Payment of Dividends
We are a legal entity separate and distinct from our banking and other subsidiaries. We receive most of our
revenue from dividends paid to us by our Delaware holding company subsidiary. Similarly, the Delaware holding
company subsidiary receives dividends from our bank subsidiaries. Described below are some of the laws and
regulations that apply when either we or our subsidiary banks pay dividends.
Each state bank that is a member of the Federal Reserve System and each national banking association is
required by federal law to obtain the prior approval of the Federal Reserve Board and the OCC, respectively, to
declare and pay dividends if the total of all dividends declared in any calendar year would exceed the total of (1)
such bank’s net profits (as defined and interpreted by regulation) for that year plus (2) its retained net profits (as
defined and interpreted by regulation) for the preceding two calendar years, less any required transfers to surplus. In
addition, these banks may only pay dividends to the extent that retained net profits (including the portion transferred
to surplus) exceed bad debts (as defined by regulation).
5
Our subsidiary banks paid aggregate dividends of approximately $26.6 million in 2002 and approximately $25.5
million in 2001. Under the dividend restrictions discussed above, as of December 31, 2002, our subsidiary banks,
without obtaining governmental approvals, could have declared in the aggregate additional dividends of
approximately $20.7 million from retained net profits.
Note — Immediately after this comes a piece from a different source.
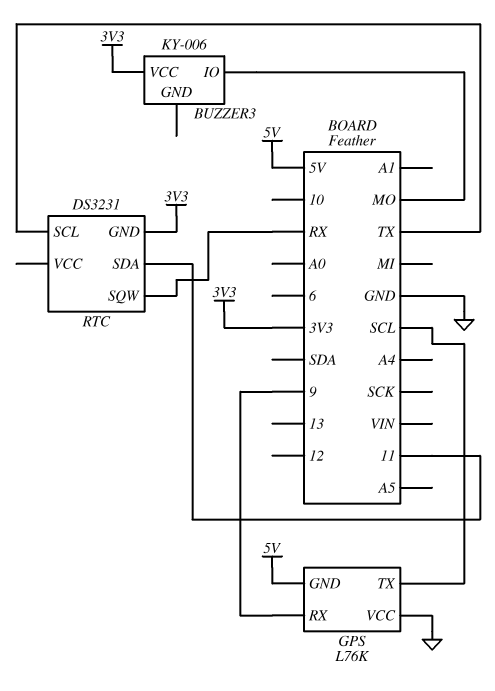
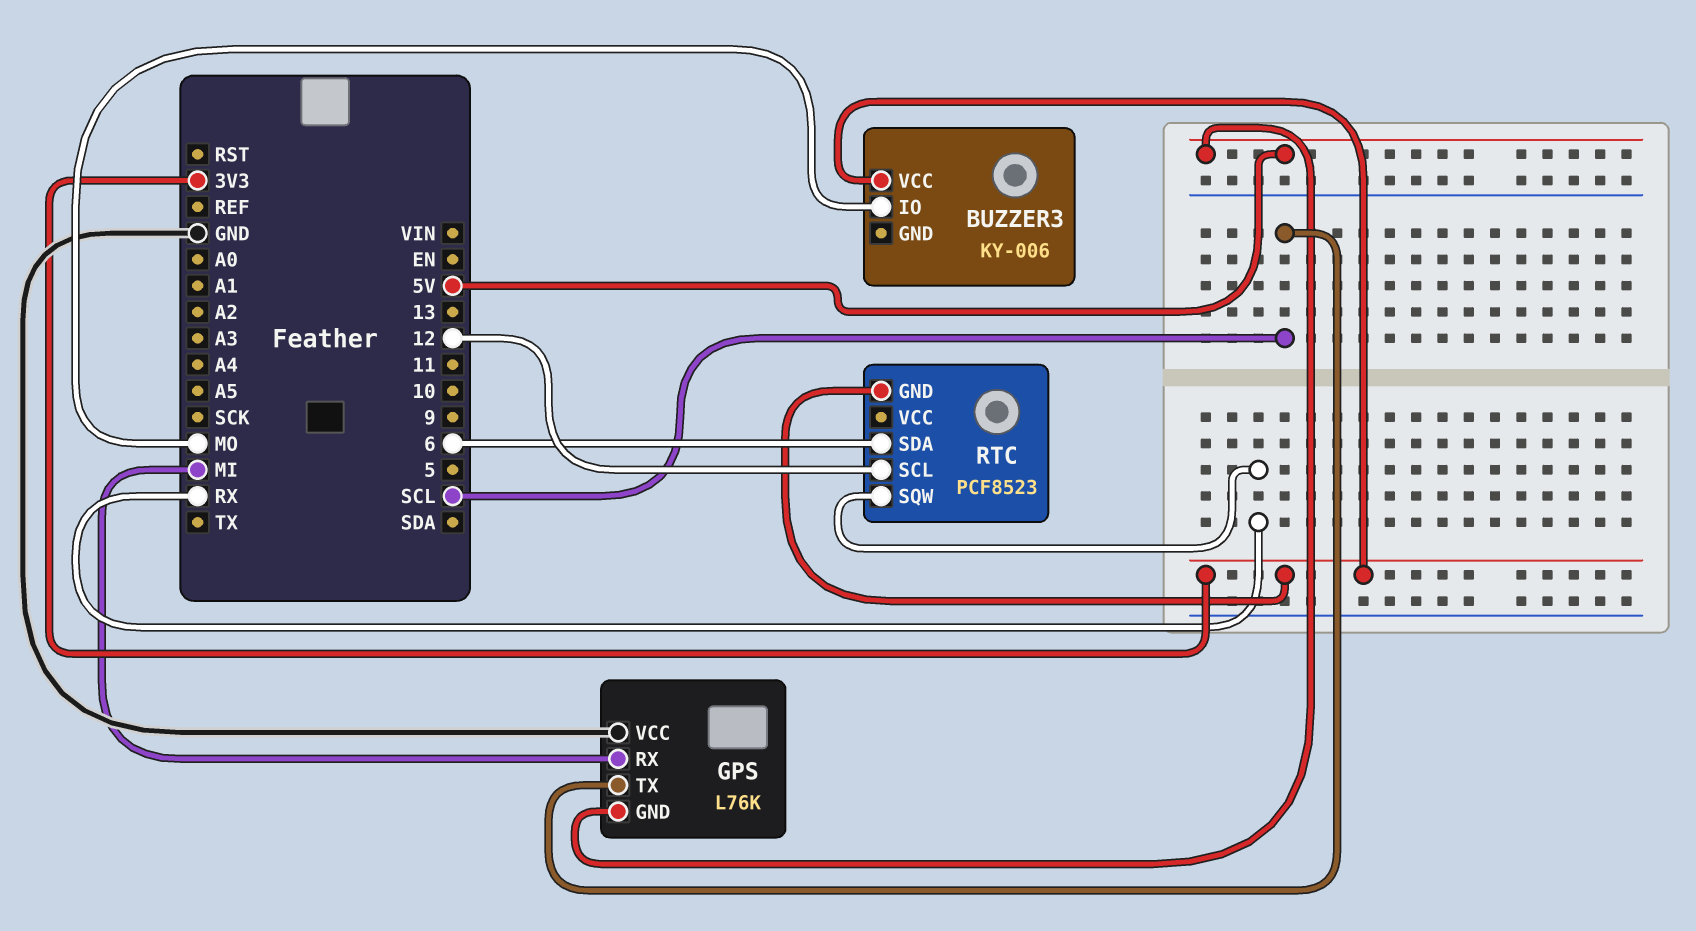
GPS pin RX: 9 -> MI
RTC: DS3231 -> PCF8523
RTC pin SCL: TX -> 12
RTC pin SDA: 11 -> 6

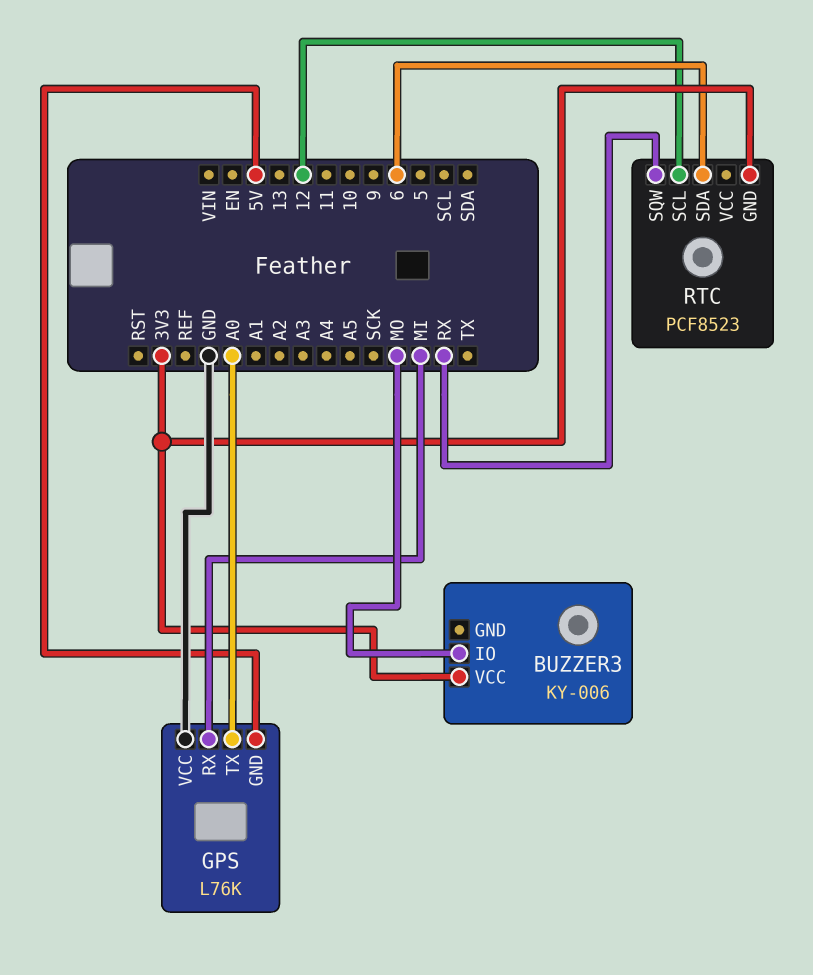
GPS pin TX: SCL -> A0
To pay dividends, we and our subsidiary banks must maintain adequate capital above regulatory guidelines. In
addition, if the applicable regulatory authority believes that a bank under its jurisdiction is engaged in or is about to
engage in an unsafe or unsound practice (which, depending on the financial condition of the bank, could include the
payment of dividends), the authority may require, after notice and hearing, that such bank cease and desist from the
unsafe practice. The Federal Reserve Board and the OCC have each indicated that paying dividends that deplete a
bank’s capital base to an inadequate level would be an unsafe and unsound banking practice. The Federal Reserve
Board, the OCC and the FDIC have issued policy statements that recommend that bank holding companies and
insured banks should generally only pay dividends to the extent that net income is sufficient to cover both cash
dividends and rate of earnings retention consistent with capital needs, asset quality and overall financial condition.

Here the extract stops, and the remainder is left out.